The Bill Bowman Garden, Children’s Garden, Herb Garden, High Point Garden, Historic Hershey Rose Garden, and the Japanese Gardens will appeal to Everyone, particularly those who have picked up a trowel and attempted to grow and maintain even the smallest garden. Hershey Gardens is a thoughtful and eloquent presentation of Milton Hershey’s passion for plants and a reflection of our fascination with gardening and the joy it brings to our lives.
You should allow AT LEAST two hours to meander through the gardens. Unfortunately, the forecast called for rain the day we visited and we were not able to spend as much time as we needed to appreciate every detail in each of the gardens during our self-guided tour. We spent the most time in the historic rose, Japanese, and M.S. Hershey Tribute Garden, but as you scroll down, you’ll find images I took throughout Hershey Gardens before we left.

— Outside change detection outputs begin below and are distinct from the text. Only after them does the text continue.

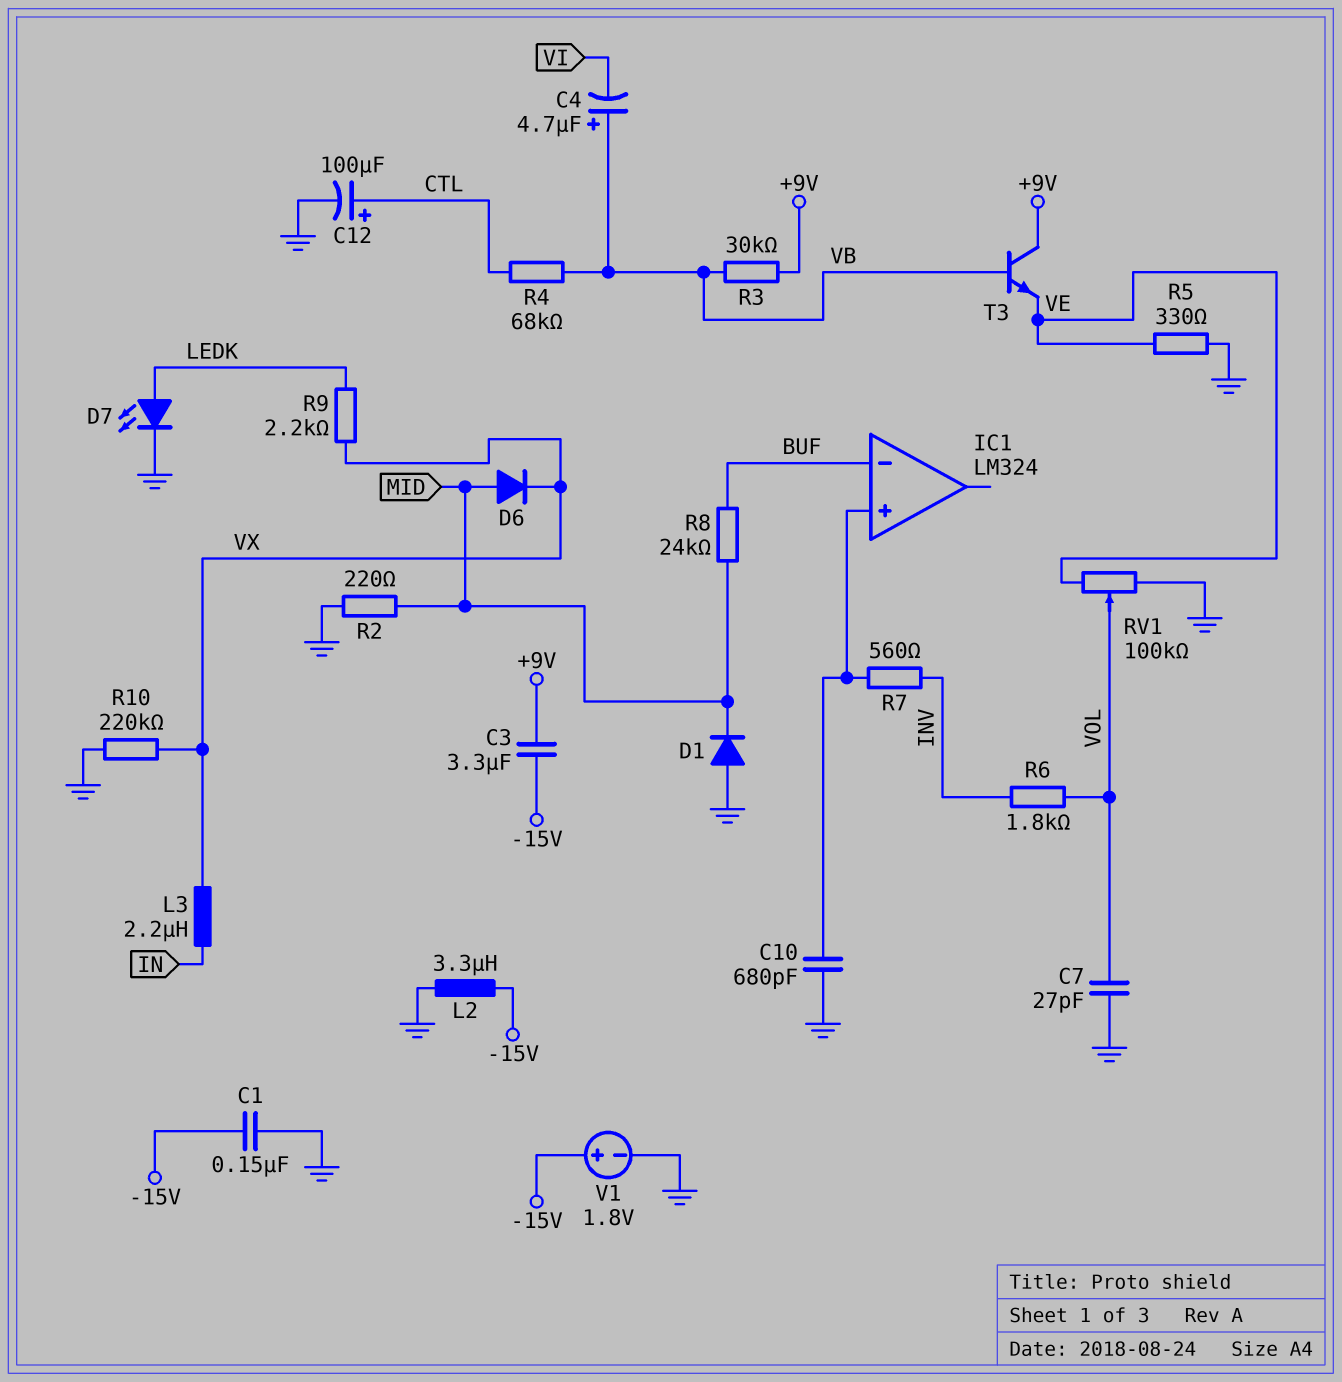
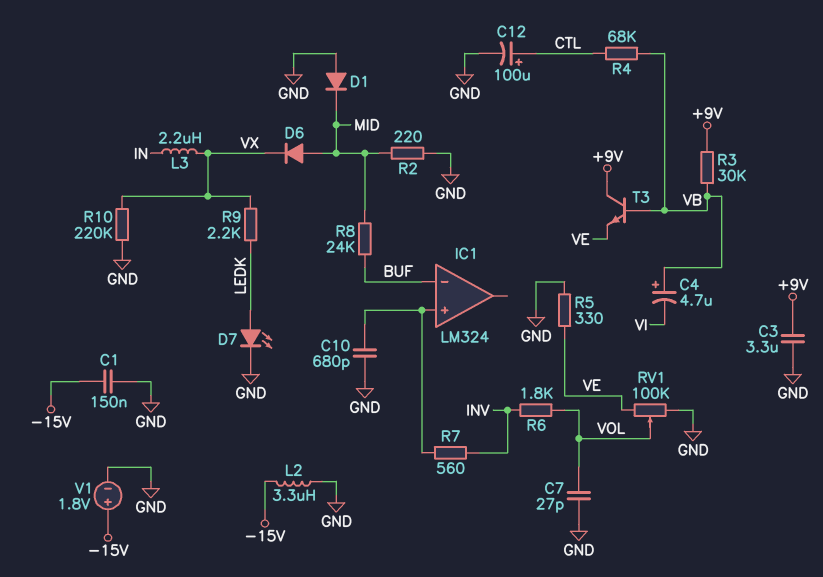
C3: 3.3uF (+9V, -15V) -> 3.3uF (+9V, GND)

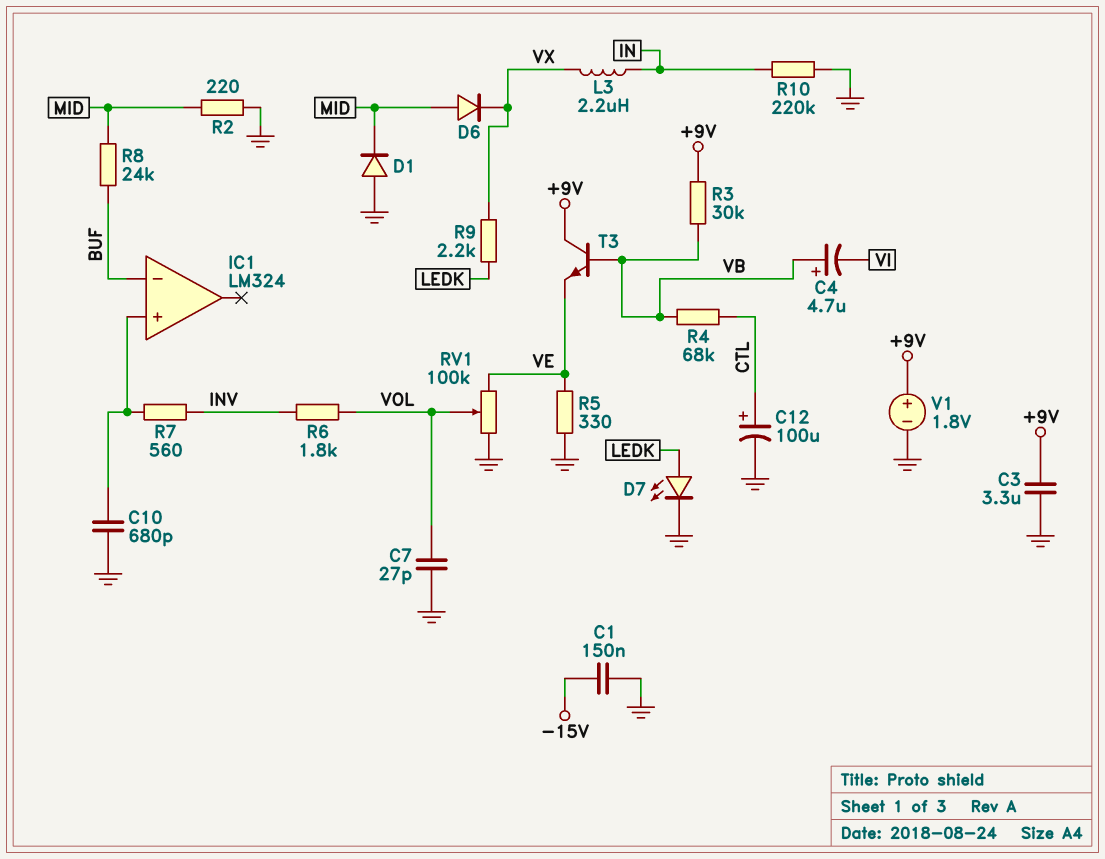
L2: 3.3uH (-15V, GND) -> none
R10: 220k (GND, VX) -> 220k (GND, IN)
V1: 1.8V (plus -15V, minus GND) -> 1.8V (plus +9V, minus GND)

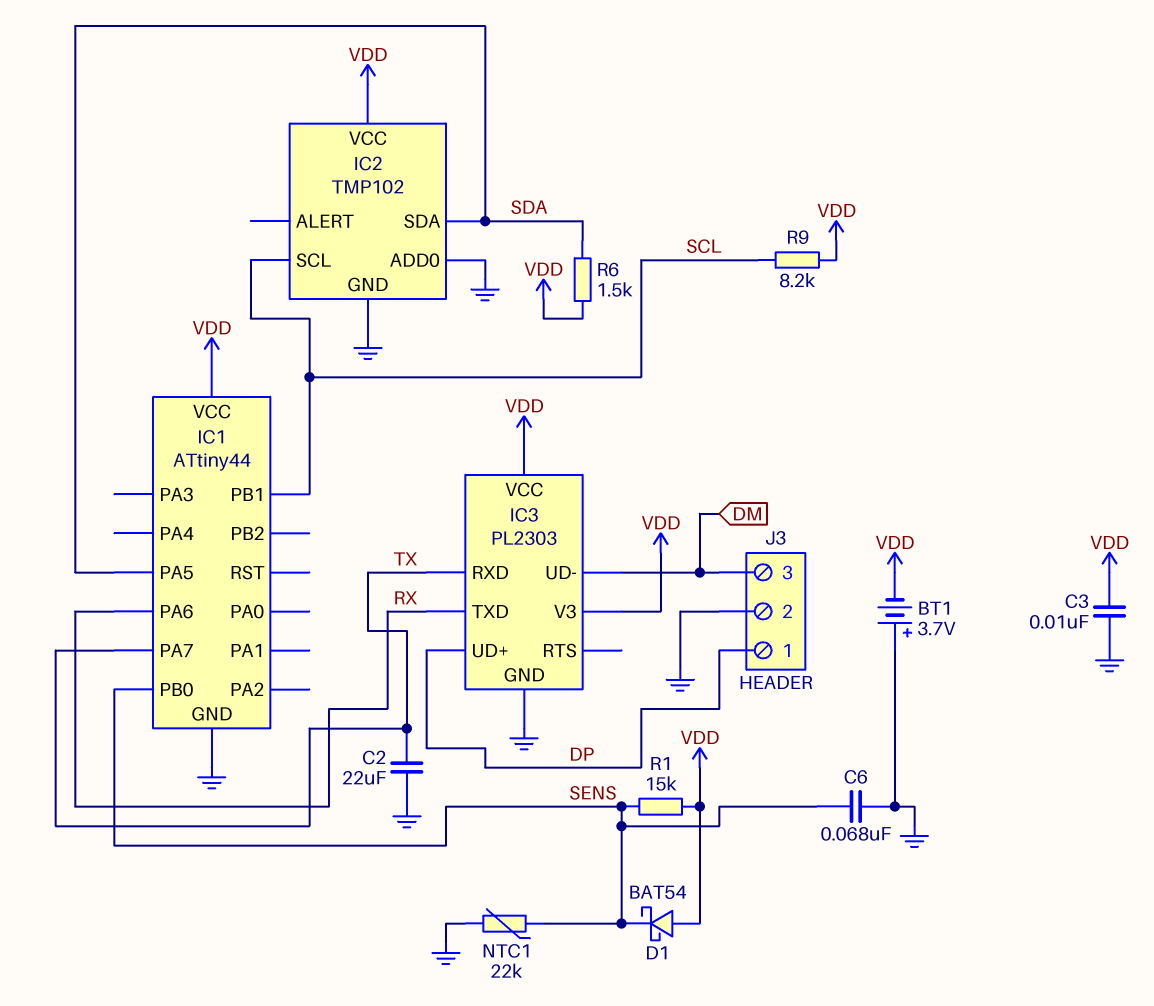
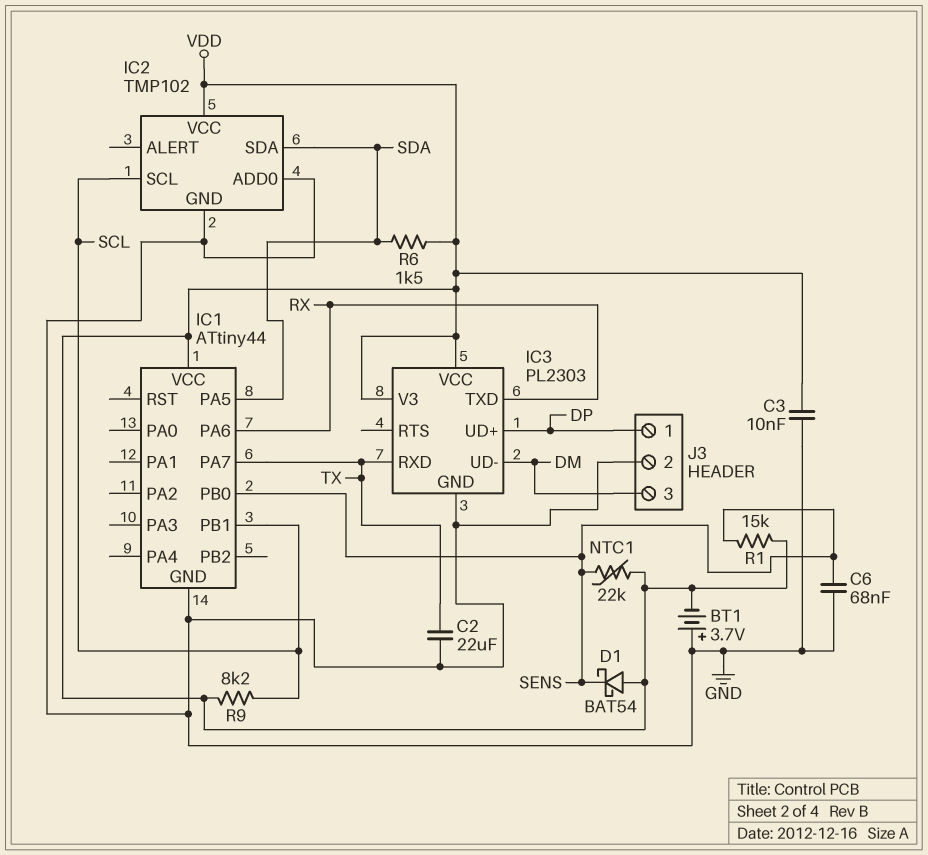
NTC1: 22k (GND, SENS) -> 22k (SENS, VDD)

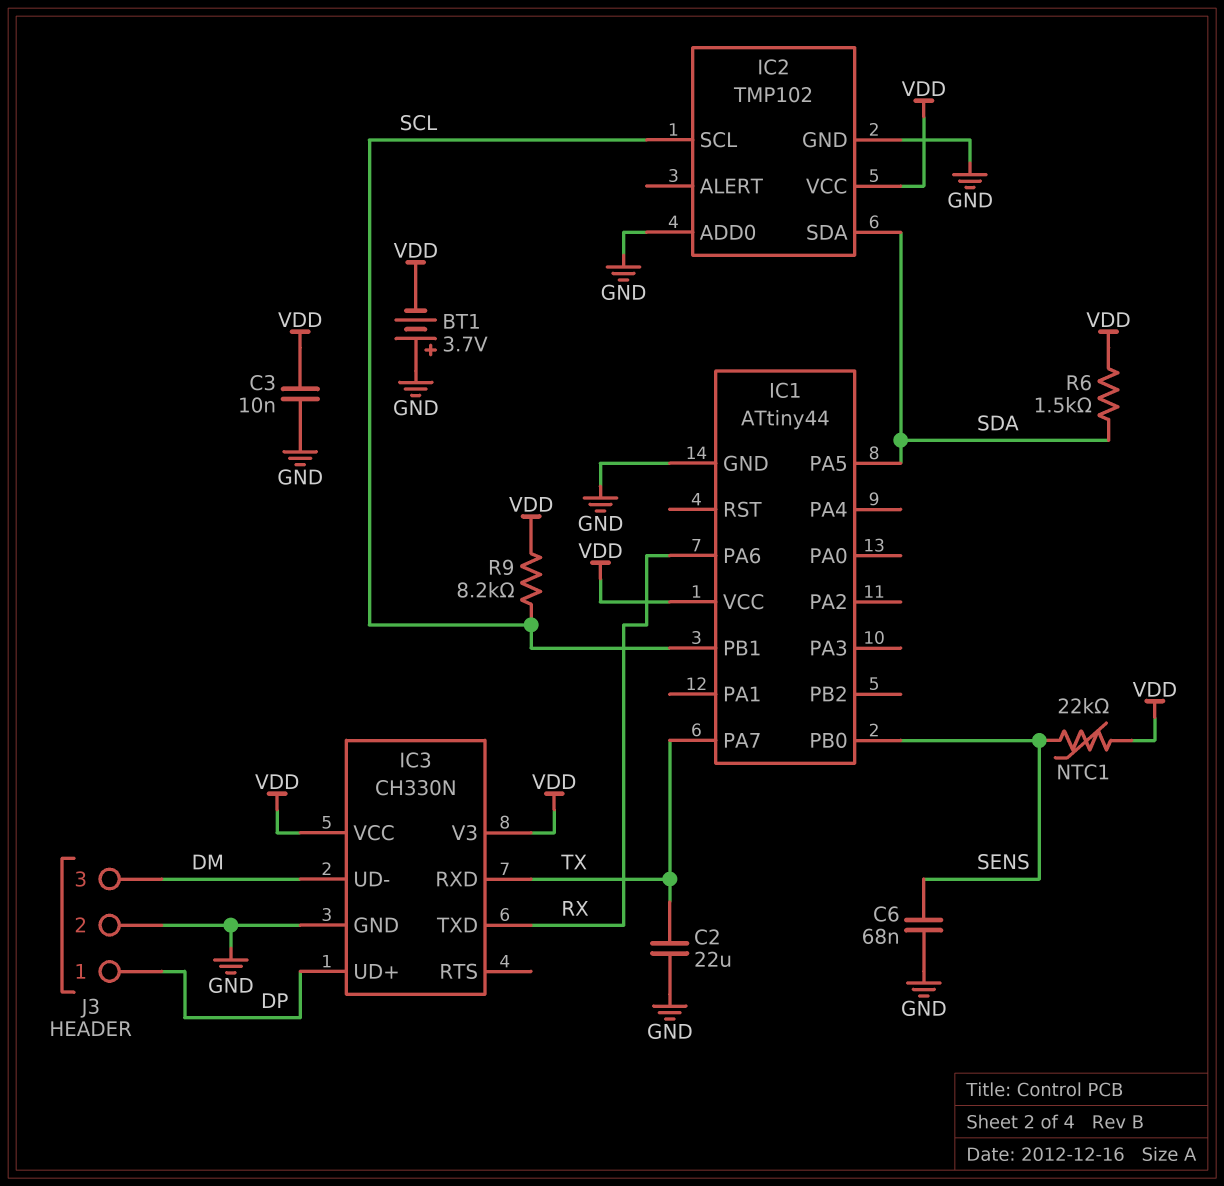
D1: schottky BAT54 (A VDD, K SENS) -> none
IC3: PL2303 -> CH330N
R1: 15k (SENS, VDD) -> none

Historic Hershey Rose Garden
If you choose to follow the guide map, your first stop along the garden path will be the Historic Hershey Rose Garden, a sight to behold, even in the waning days of September. We discovered three-and-a-half acres of prolific blooming roses in a variety of colors and buds that were eager to open. Rows and rows of roses and greenery are an unforgettable treat for the eyes. Hybrid Tea, floribunda, shrub, and miniature roses are among the varieties you’ll find.
The Children’s Garden
The Children’s Garden is playful and educational with an element of surprise at every turn, from the Misting (Hershey) kisses to the caterpillar-shaped living “tunnel,” each sculpture and learning station within the garden encourage children and their families to PLAY AND LEARN together. Within the one-and-a-half acres dedicated to the children’s garden are 25 themed gardens guaranteed to entertain your child and expose them to the wonders of nature.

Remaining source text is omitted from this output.